Cuando éramos muy
niños, una de nuestras mayores delicias era el engancharnos o subirnos a los
carros, ya fueran grandes, pequeños, cubiertos, descubiertos, de llantas o de
ruedas normales, que para nosotros no eran sino preciados objetos productores
de diversión a raudales. Así, dependiendo de la estación en la que
estuviéramos, nos enganchábamos en el carrito de Martín, “el carbonero”, que en
invierno se dedicaba a vender leña y carbón con un burrito pequeño por todas
nuestras calles. En el de Paco “Morris”, guiado por Alfredo, “el obrero”, que
con un asno de parecidas dimensiones repartía la paquetería por el pueblo
durante todo el año. En los de los labradores, tirados mayormente por caballos,
cuando en primavera o en verano iban al campo o volvían de él canturreando
alegres canciones. En los de los constructores, harineros y aserradores,
tirados algunos de ellos por percherones. En los de los moradores de los
pueblos vecinos cuando venían a nuestra ciudad de compras; o a traer al trujal
o a los molinos el fruto de sus sudores; o a realizar en el Juzgado, en el
Ayuntamiento, en la Electra, en el Notario…, diferentes gestiones. En todos
ellos nos enganchábamos y subíamos con desigual suerte, según fuera el
carretero: unos te mandaban bajar con muy mala leche; otros, mientras te
despachaban, te ponían morado a golpes con sus ramales; los había también que,
mientras soltaban sonoros juramentos, se acordaban de tu madre; algunos te decían
con voz suave: “ten cuidado, no te vayas a caer, chiguito”; y los menos, te
dejaban que los acompañaras sentado junto a ellos un tramo grande del viaje.
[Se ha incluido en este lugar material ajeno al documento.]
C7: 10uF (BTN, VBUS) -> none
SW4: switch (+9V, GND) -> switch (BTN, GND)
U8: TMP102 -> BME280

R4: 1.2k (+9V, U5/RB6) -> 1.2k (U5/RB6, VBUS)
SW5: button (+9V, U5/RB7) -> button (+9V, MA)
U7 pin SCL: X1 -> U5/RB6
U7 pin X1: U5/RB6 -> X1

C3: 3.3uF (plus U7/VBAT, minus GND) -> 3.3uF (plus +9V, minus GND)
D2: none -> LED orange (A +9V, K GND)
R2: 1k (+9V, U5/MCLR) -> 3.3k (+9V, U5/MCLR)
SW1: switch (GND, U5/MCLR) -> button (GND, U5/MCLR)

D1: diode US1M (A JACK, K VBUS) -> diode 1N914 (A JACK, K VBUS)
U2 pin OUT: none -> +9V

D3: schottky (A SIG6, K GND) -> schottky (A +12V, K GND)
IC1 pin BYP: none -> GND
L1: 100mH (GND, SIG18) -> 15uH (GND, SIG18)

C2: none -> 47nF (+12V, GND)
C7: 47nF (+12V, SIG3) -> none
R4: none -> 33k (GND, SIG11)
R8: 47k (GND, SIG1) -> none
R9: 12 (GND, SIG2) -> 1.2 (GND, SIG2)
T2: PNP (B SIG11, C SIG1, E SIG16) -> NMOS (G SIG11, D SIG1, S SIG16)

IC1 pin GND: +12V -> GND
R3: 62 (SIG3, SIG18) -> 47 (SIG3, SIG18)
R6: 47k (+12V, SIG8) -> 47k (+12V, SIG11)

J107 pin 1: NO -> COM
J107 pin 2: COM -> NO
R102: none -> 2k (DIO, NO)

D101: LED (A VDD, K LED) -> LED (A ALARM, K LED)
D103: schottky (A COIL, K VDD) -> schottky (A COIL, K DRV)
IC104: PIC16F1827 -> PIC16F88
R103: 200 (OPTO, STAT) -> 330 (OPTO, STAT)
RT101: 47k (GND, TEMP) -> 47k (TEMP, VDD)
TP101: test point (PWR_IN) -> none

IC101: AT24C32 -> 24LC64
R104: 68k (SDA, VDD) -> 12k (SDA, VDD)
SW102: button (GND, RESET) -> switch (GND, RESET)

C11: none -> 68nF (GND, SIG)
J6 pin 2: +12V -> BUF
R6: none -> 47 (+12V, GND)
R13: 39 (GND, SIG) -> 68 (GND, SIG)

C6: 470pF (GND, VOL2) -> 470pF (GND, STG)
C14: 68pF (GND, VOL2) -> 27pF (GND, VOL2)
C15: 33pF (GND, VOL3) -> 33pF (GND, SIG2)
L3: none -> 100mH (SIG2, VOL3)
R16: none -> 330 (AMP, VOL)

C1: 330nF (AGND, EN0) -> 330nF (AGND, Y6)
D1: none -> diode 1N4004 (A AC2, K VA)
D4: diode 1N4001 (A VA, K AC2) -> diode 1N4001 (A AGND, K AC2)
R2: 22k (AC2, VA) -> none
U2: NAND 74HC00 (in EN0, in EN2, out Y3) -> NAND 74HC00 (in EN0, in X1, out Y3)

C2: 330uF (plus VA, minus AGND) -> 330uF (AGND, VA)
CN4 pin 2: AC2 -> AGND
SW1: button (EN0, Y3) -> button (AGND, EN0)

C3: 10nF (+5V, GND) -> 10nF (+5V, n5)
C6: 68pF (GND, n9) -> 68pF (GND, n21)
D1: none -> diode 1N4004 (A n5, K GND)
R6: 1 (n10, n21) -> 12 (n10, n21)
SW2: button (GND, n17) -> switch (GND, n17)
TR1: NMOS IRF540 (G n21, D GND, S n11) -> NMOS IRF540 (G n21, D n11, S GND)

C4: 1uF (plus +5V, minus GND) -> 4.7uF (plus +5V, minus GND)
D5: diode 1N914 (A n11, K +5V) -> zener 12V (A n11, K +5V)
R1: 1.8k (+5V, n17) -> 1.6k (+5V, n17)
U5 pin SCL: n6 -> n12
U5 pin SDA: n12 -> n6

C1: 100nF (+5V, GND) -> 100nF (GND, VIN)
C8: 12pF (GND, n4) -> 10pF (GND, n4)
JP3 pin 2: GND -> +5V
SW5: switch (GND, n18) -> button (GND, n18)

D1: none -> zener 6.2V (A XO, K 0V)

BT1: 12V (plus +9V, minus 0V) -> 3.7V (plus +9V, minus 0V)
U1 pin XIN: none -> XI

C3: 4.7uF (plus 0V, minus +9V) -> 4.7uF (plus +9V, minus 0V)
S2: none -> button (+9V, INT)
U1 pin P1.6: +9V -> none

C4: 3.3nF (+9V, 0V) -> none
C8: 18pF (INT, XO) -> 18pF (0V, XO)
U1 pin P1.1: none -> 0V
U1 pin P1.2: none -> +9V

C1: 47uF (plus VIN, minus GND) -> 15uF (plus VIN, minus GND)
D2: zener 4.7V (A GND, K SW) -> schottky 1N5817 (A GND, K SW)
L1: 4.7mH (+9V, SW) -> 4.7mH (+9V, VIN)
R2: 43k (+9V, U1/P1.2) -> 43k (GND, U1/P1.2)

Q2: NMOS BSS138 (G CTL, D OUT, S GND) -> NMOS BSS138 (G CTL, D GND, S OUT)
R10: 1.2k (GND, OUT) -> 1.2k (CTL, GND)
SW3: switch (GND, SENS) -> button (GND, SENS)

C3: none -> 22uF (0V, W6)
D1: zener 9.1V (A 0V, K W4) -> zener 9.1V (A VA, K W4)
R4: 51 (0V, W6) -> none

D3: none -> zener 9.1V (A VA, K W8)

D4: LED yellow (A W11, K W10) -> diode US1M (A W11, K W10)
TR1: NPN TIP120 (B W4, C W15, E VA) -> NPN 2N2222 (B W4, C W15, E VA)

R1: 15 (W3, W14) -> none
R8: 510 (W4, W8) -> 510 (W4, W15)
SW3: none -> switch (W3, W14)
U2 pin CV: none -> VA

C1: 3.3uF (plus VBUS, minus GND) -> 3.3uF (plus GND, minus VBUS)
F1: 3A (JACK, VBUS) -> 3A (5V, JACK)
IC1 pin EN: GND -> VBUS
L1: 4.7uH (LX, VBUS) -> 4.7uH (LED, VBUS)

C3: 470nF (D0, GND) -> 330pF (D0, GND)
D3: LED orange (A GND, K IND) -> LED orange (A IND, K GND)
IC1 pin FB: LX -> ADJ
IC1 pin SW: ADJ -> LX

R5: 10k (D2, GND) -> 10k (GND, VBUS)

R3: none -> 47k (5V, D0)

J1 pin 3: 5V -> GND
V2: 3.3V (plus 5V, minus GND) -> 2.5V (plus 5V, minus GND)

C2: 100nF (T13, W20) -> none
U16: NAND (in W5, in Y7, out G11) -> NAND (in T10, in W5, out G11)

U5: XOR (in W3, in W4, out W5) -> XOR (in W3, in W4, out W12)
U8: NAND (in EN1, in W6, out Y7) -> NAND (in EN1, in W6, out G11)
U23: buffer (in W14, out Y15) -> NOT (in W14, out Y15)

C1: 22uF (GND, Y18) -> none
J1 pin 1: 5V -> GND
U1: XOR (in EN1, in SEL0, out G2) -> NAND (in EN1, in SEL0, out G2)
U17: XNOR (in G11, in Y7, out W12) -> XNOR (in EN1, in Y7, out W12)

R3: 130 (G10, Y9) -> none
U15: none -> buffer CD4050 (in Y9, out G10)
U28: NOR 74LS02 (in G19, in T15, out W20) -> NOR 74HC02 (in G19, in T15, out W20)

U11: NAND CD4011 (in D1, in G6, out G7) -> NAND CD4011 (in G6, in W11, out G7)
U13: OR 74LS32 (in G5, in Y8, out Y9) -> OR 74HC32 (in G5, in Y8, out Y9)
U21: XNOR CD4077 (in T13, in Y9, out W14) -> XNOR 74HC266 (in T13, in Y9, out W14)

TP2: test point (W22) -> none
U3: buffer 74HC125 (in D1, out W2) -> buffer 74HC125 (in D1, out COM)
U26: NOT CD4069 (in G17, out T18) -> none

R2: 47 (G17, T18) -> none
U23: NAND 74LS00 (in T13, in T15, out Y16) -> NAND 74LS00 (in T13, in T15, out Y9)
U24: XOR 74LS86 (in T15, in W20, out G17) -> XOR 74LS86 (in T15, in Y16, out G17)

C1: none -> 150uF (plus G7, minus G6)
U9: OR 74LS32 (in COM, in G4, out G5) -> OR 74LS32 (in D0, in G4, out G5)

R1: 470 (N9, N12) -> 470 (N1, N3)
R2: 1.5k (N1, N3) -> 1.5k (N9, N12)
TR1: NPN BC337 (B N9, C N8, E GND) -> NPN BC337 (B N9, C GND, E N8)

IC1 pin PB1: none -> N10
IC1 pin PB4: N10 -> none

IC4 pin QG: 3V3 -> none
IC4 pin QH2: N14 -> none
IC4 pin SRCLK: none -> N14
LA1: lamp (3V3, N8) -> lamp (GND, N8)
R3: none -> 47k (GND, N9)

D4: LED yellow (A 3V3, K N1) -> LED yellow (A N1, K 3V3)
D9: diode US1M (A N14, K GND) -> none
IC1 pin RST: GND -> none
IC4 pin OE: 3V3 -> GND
Pero lo mejor de todo, lo que mayor felicidad nos proporcionaba, sin duda
alguna, era cuando en verano algún amigo o vecino nos dejaba ir con él a la era
a recoger con el horquillo la paja que los labradores habían dejado después de
cosechar el trigo, para abastecer los corrales. Colocábamos -esto es un decir,
porque todo lo hacían ellos- cuatro palos largos en las esquinas del carro, a
modo de puntales, y les atábamos unas colchas de colores, haciendo que el cajón
adquiriera gigantescas dimensiones y, una vez preparado el “tráiler”, provistos
de horquillos y bien anudados y colocados en la cabeza los pañuelos de los
mocos, el “patrón” -yo siempre iba con mi vecino Hipólito Leza, que en gloria
esté-, te decía emocionado: “¡A por la paja, chavales!” Si el viaje de ida era
una auténtica gozada, a pesar de estar durante todo el trayecto de lo más
formales, el de vuelta era inenarrable, porque lo hacíamos revolcándonos y
sumergiéndonos en la paja cual si estuviéramos en los más profundos y
enigmáticos mares. Cuando llegábamos a casa, soltábamos las colchas de los
puntales, y toda la paja caía aceleradamente a la calle -acto que
aprovechábamos para seguir revolcándonos en ella-, para que, cargada en cestos,
la fuéramos metiendo a los corrales. En otoño, aunque en menor medida que lo
relatado -tanta felicidad era insuperable-, comenzada la vendimia, nos divertía
mucho también atracar, caída ya la noche, en las callejuelas de la ciudad a los
carros de llantas que transportaban la uva en comportones -seis, creo
recordar-, cuando regresaban de las viñas a descargarla en los lagares. Este
divertimento otoñal, por la gran altura que los comportones adquirían en carros
semejantes, y porque, al fin y a la postre se trataba de un robo, nos producía
emoción y miedo a partes iguales.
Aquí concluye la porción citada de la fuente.